Telefonate mit dem Kreml
Vor der Wahl warnte er vor einer Einmischung durch Russland. Am Samstag und Sonntag telefonierte er gleich zweimal mit Wladimir Putin und bat Russlands Präsidenten offenbar genau um dies. Nach Lukaschenkos Worten habe der Kremlchef ihm Unterstützung angeboten. Vom Kreml hiess es zunächst nur, die Probleme seien sicher bald beigelegt. Hauptsache seien die guten Beziehungen zwischen den Ländern. Dass Lukaschenko seinen Job behält, scheint für Moskau nicht oberste Priorität zu haben.
Lukaschenkos alte Taktiken greifen nicht mehr. Früher konnte sein Regime Demonstrierende mit überzogener Gewalt einschüchtern. Auch dieses Mal haben Polizei und die berüchtigten Omon-Spezialkräfte 6700 Menschen festgenommen. Viele von ihnen bringen nach der Entlassung schwere Verletzungen, mindestens aber Blutergüsse mit, sie berichten von Tritten und Schlägen, von überfüllten Zellen und Wassermangel, und davon, wie die Festgenommenen in ihrem eigenen Blut auf dem Boden liegen mussten. Die Mehrheit ist jedoch immer noch in Haft, ihre Angehörigen wissen nicht, wie es ihnen geht.
Ein mysteriöser Todesfall
Ein 25-Jähriger starb in Polizeigewahrsam, die Todesursache ist noch nicht geklärt. Er wurde am Sonntag beigesetzt. In Minsk gedachten am Samstag mehr als 5000 Menschen eines weiteren Toten: Alexander Taraikowski kam in der Nacht auf Dienstag während der Proteste ums Leben. Ein Sprengsatz soll in seiner Hand explodiert sein, doch an die offizielle Darstellung wollen viele nicht glauben. Augenzeugen berichteten, er habe nichts in der Hand gehalten, sondern sei von etwas getroffen worden.

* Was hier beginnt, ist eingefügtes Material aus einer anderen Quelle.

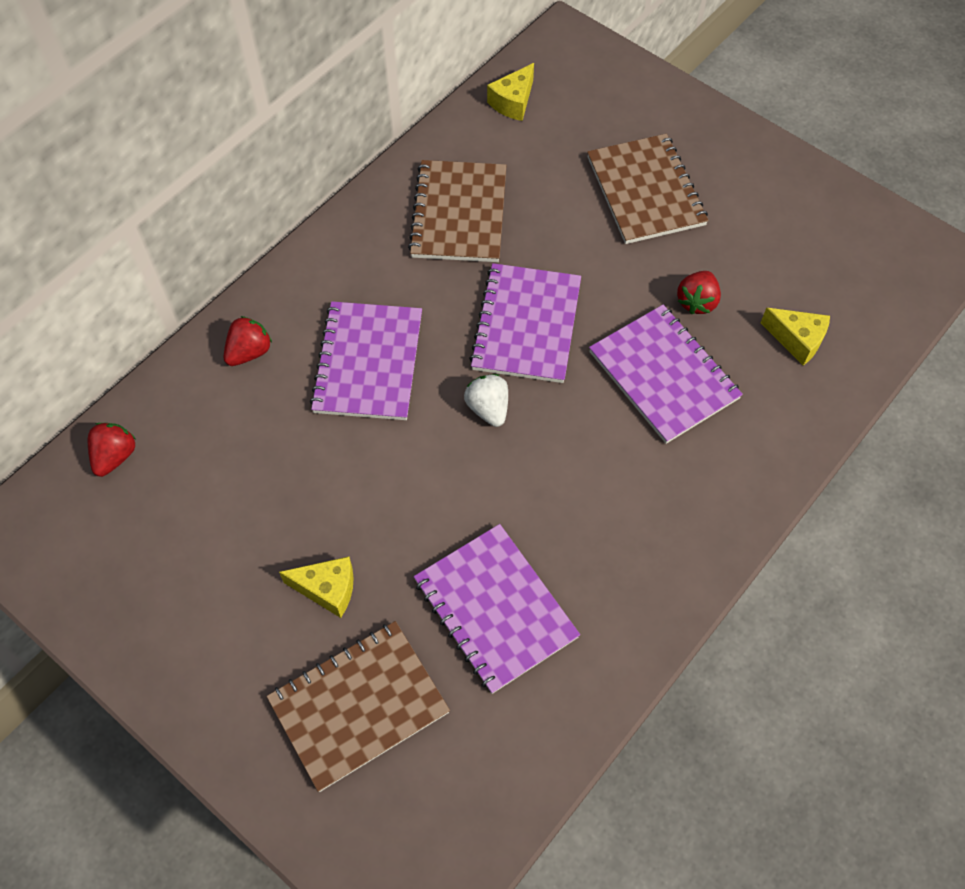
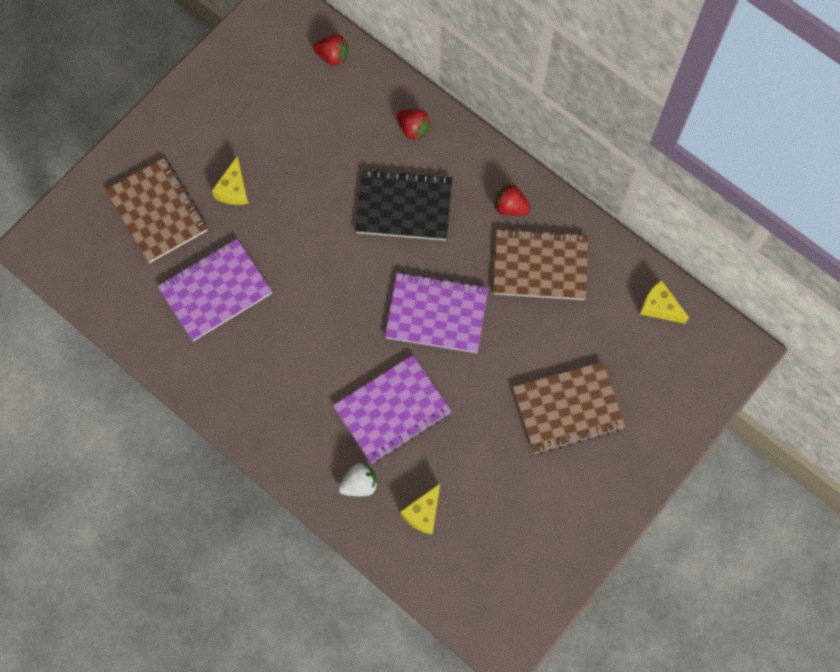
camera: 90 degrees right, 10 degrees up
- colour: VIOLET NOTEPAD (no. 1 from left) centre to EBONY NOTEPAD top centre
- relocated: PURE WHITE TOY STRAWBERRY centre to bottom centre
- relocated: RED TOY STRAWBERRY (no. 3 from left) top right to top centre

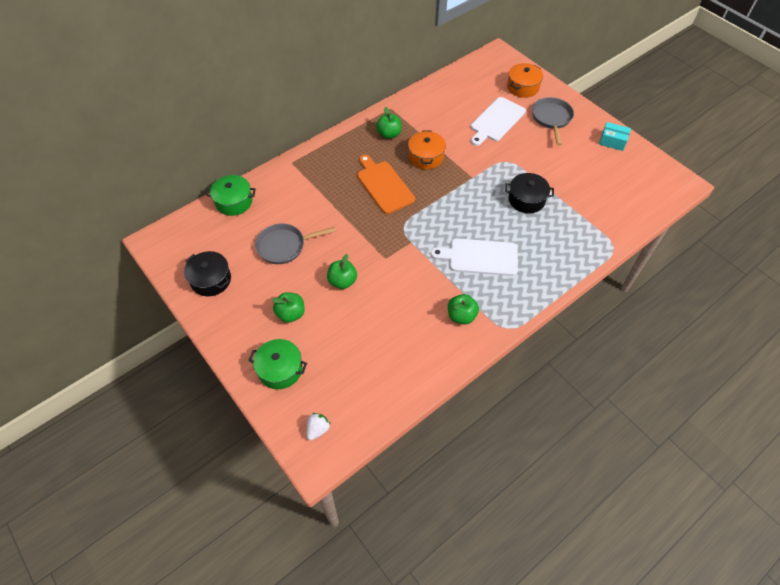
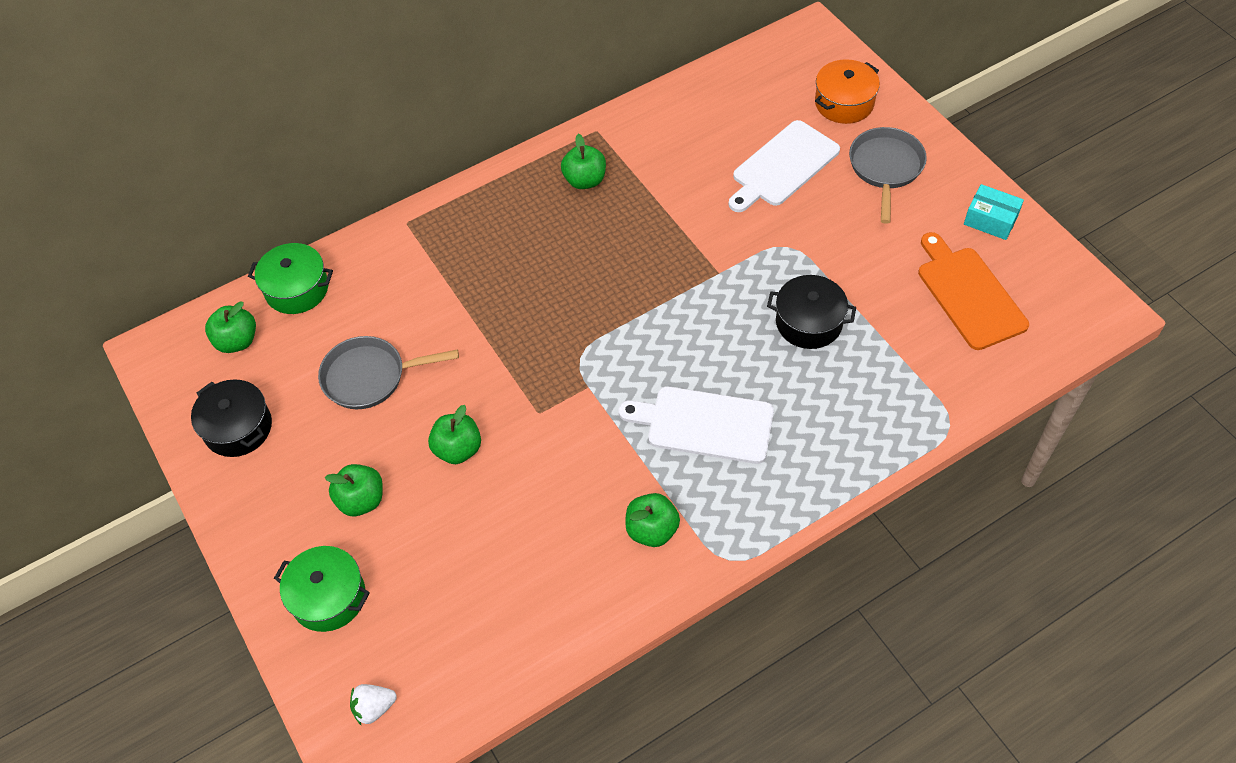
camera: 10 degrees right, 0 degrees up
- spun: PURE WHITE TOY STRAWBERRY bottom centre = bottom left 150 degrees counterclockwise
- relocated: BRIGHT ORANGE CUTTING BOARD top centre to middle right
- missing: BRIGHT ORANGE STOCKPOT (no. 1 from left) top centre
- appeared: GREEN APPLE FRUIT (no. 1 from left) middle left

Während immer mehr Folterberichte aus den Gefängnissen öffentlich wurden, setzten die Protestierenden auf Friedensgesten. Frauen umarmten die Einsatzkräfte und steckten Blumen an deren Schilde. Immer wieder hatten sich auch Menschenketten in den Städten gebildet, oft waren es Frauen, viele trugen Weiss, die Farbe von Lukaschenkos geflohener Gegenkandidatin. Eine Menschenkette durchs ganze Land, von Litauen bis in die Ukraine, sagte Lukaschenko nun, werde er zu verhindern wissen.
Polizisten werfen ihre Uniformen weg
Der Widerstand gegen ihn ist jedoch grossflächig. Prominente Moderatoren aus den Staatsmedien kündigten ihre Jobs, die ersten Angestellten der Präsidentialverwaltung ebenfalls. Polizisten warfen ihre Uniformen weg und stellten Videos davon ins Internet. Bekannte Sportler sprachen sich gegen den Machthaber aus. Die vierfache Biathlon-Olympiasiegerin Darja Domratschewa schrieb angesichts der Härte der Einsatzkräfte auf Instagram: «Lasst diesen ungerechten Horror auf den Strassen nicht weitergehen.»

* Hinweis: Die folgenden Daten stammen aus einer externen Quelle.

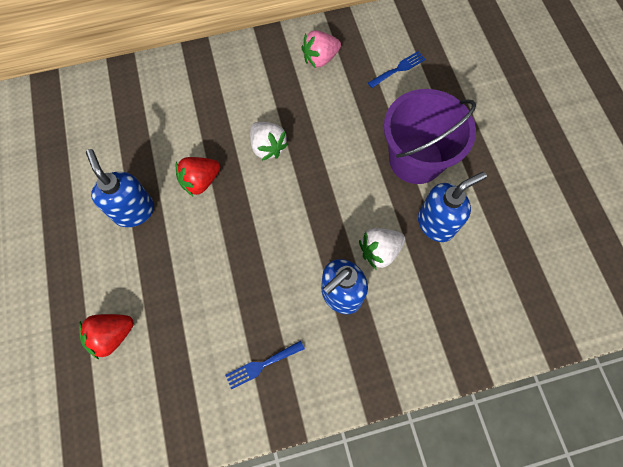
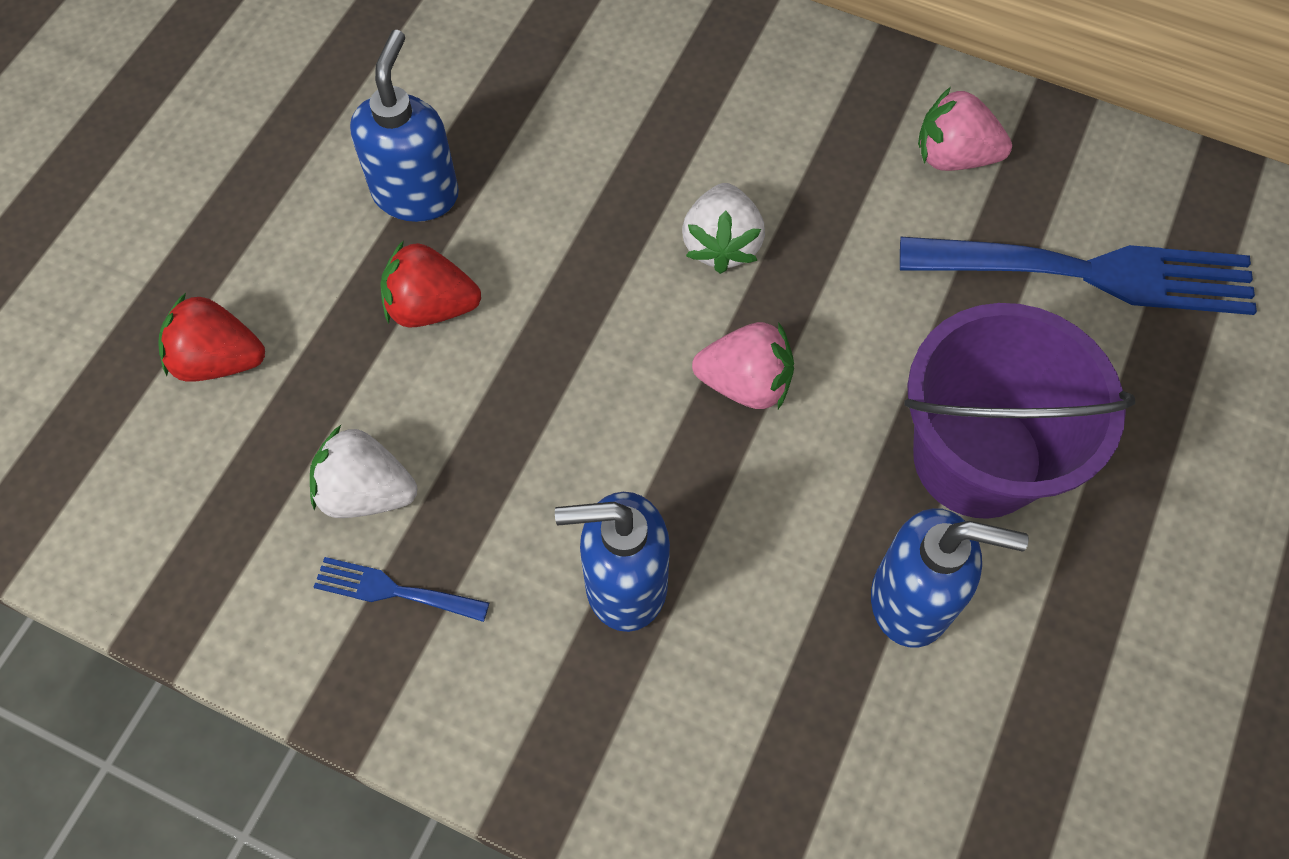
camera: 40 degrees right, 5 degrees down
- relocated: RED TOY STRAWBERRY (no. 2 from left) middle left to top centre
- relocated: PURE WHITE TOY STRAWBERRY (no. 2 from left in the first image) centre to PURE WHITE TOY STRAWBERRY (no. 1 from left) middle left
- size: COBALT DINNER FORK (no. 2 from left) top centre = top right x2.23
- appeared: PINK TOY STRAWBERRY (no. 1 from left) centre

Seit Lukaschenko erklärt hatte, die Demonstrierenden seien Schafe, und nur Arbeitslose und Kriminelle gingen zu den Protesten, traten immer mehr Staatsbetriebe in den Streik. Am Freitag marschierten die Arbeiter der Traktorenfabrik MTZ in Minsk zum Protest. «Wir sind keine Schafe, wir sind keine Herde, wir sind keine kleinen Leute», stand auf ihrem Banner. In Hrodna an der polnischen Grenze hörten die Mitarbeiter eines Textilherstellers in einer Halle ihrem Chef zu. Da rief plötzlich einer: «Wer hat für Tichanowskaja gestimmt?» – fast alle standen auf.
Oppositionsführerin fordert Gewaltverzicht
Swetlana Tichanowskaja hat am Freitag per Videobotschaft zum friedlichen Protest aufgerufen. Sie habe immer gesagt, dass sie die Wahl nur auf «legale, gewaltfreie Weise» verteidigen sollten. Aber die Behörden hätten die friedliche Demonstration «in ein blutiges Massaker» verwandelt. Nun appelliere sie an die Bürgermeister der Städte: «Geht raus und fangt an, zu reden und den Leuten zuzuhören.»

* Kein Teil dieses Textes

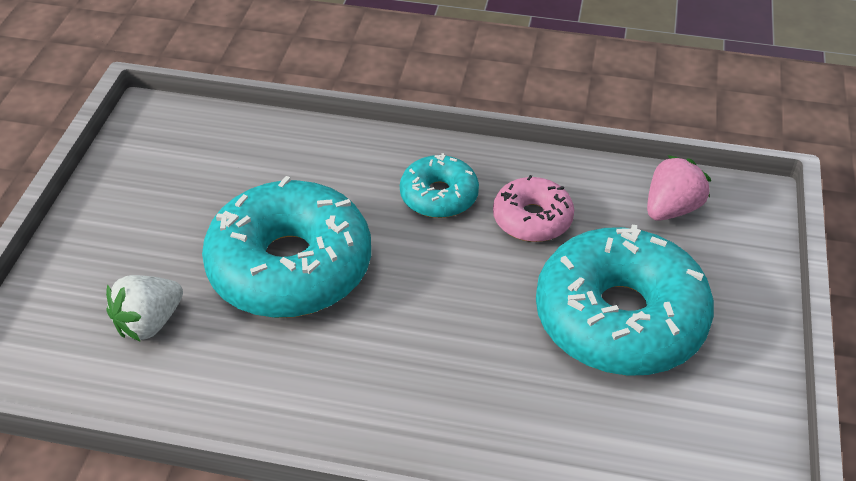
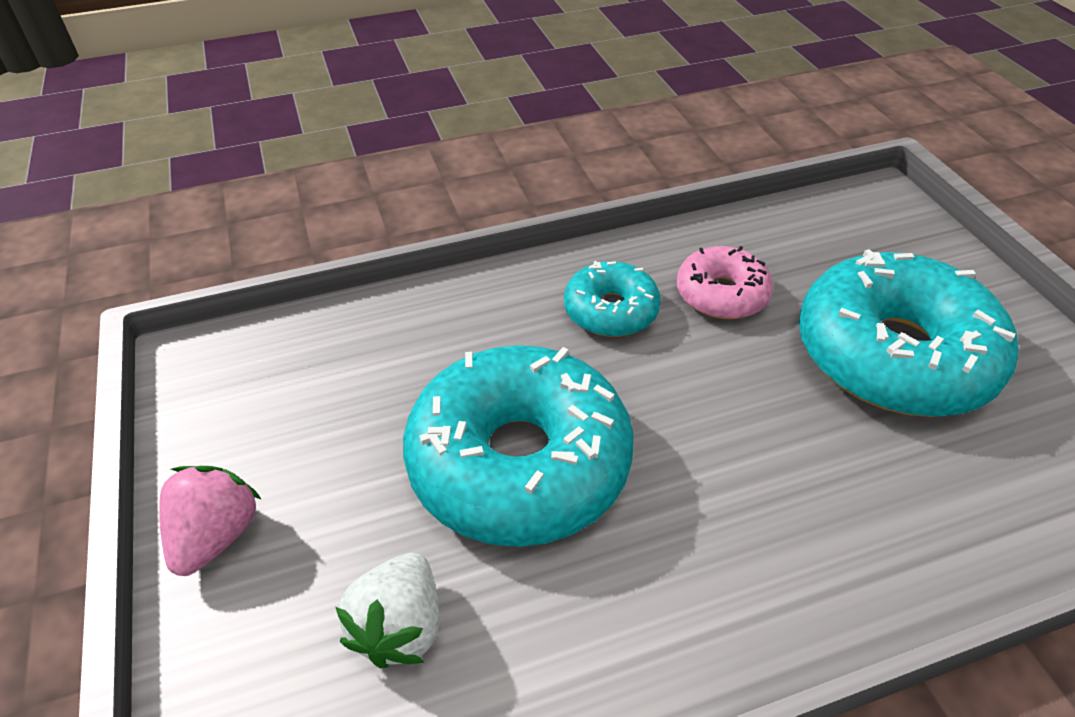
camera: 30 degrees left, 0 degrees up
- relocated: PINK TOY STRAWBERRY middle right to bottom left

Sie will einen Koordinierungsrat für die Machtübergabe gründen. Für diesen Rat können sich Vertreter der Gesellschaft bewerben, Leute mit Expertise und Kontakten, aus Parteien und Gewerkschaften. «Wir brauchen wirklich Ihre Hilfe und Erfahrung», sagte die Oppositionsführerin.